Four hours and twelve minutes.

I held my knees and watched the clock over the stove shuffle and restructure its red digital lines.

Both my parents returned from the hospital at the tail end of the fifth hour, and my father still looked gray and now my mother, too, looked grayer. My aunt was still asleep on her catalog, but I was wide awake and I went over and hugged my mother because I was too afraid to hug him. He looked like he might be leaking.

That ashy stuff, smoking out into the air. But he was upright, he was walking, and he was alive.

Your father’s okay, my mother said. He didn’t look over at me and left the room. I heard the mattress in their bedroom sigh and sink as he lay down.

It wasn’t a stroke? muttered my aunt, shaking awake.

It wasn’t anything, said my mother. The doctor did a lot of tests and he’s fine.

What do you mean? I asked.

She shook her head.

What was it? my aunt asked, standing.

My mother opened the refrigerator, and stuck a spoon in a jar of peanut butter.

So, she said.
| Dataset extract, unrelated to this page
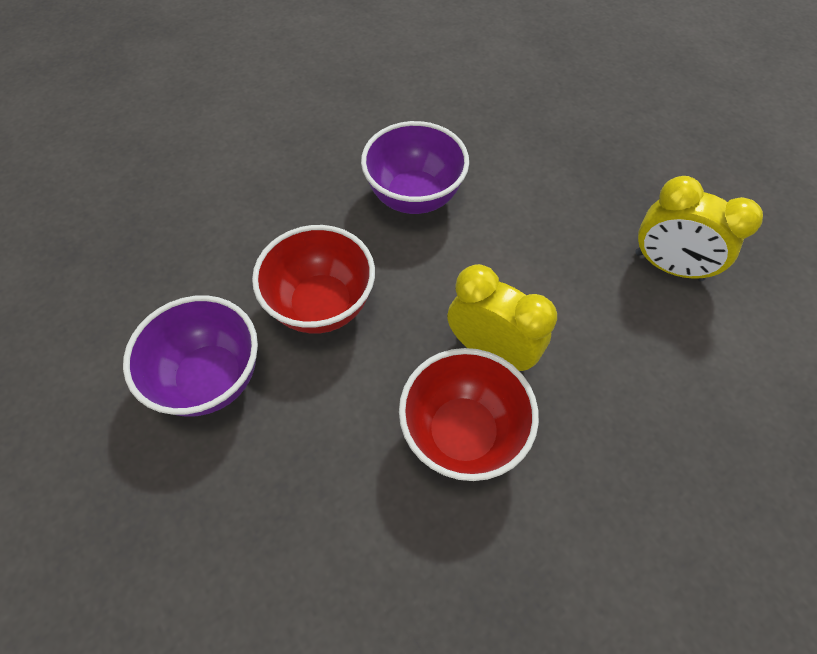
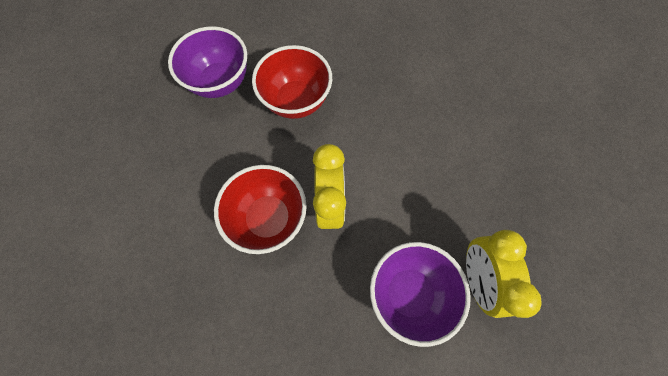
camera: 55 degrees right, 10 degrees up
(414, 197) = (405, 98): purple bowl -> purple bowl (409, 293)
What did you two do while we were gone?

My aunt marched out of the kitchen, and I heard her low voice speaking to my father who, as far as I could tell, wasn’t responding. I lifted the catalog from the table and ran a hand over it, bumpy from my tears. A record of four very bad hours. I held it up to my mother, to show her, to shove it in her face, but her eyes were focused somewhere else. She took a second spoon from the drawer and made me a peanut-butter lollipop too.

Is he dying? I asked, in the smallest voice possible.

She put down her spoon. No, honey, she said, touching my hair. I don’t think so.

I nodded. I smiled. That’s good, I said.

3 She poured two glasses of milk into two wineglasses.

We drank. Her eyes, over the top of the wineglass, rain-colored against milk foam, looked sad and tired.

4 What is it? I said to her, putting down my glass.

Are you keeping something from me? Tell me the truth, I said. I am ten years old.

But my mother just shook her head again.

They complimented his cholesterol levels, she said. His blood pressure is low.

What’s wrong with him? I asked, leaning forward, gripping the glass stem.

Nothing, she said.

By the next evening, my father was still alive and walking and he seemed to be in a slightly better mood, but I didn’t see him regain brightness and color, ever. We never went back to the track. He stopped singing with the radio. I walked so much faster than him now that the name Miss Speedy felt disgusting in its rightness. My aunt stayed a few more days, even going to the doctor’s office to drum up more information, but she returned with nothing but a dinner date. She took me shopping that week on the street of stores and bought me a turquoise jacket that she said was so cute and matched my eyes but halfway home I said it was the ugliest thing I’d ever seen. The rest of the walk was silent and deadly. She decided to cut her stay short. Judy, she asked my mother, do you really need me here? My mother shook her head, using a toothpick to spear kernels from a tin can of corn.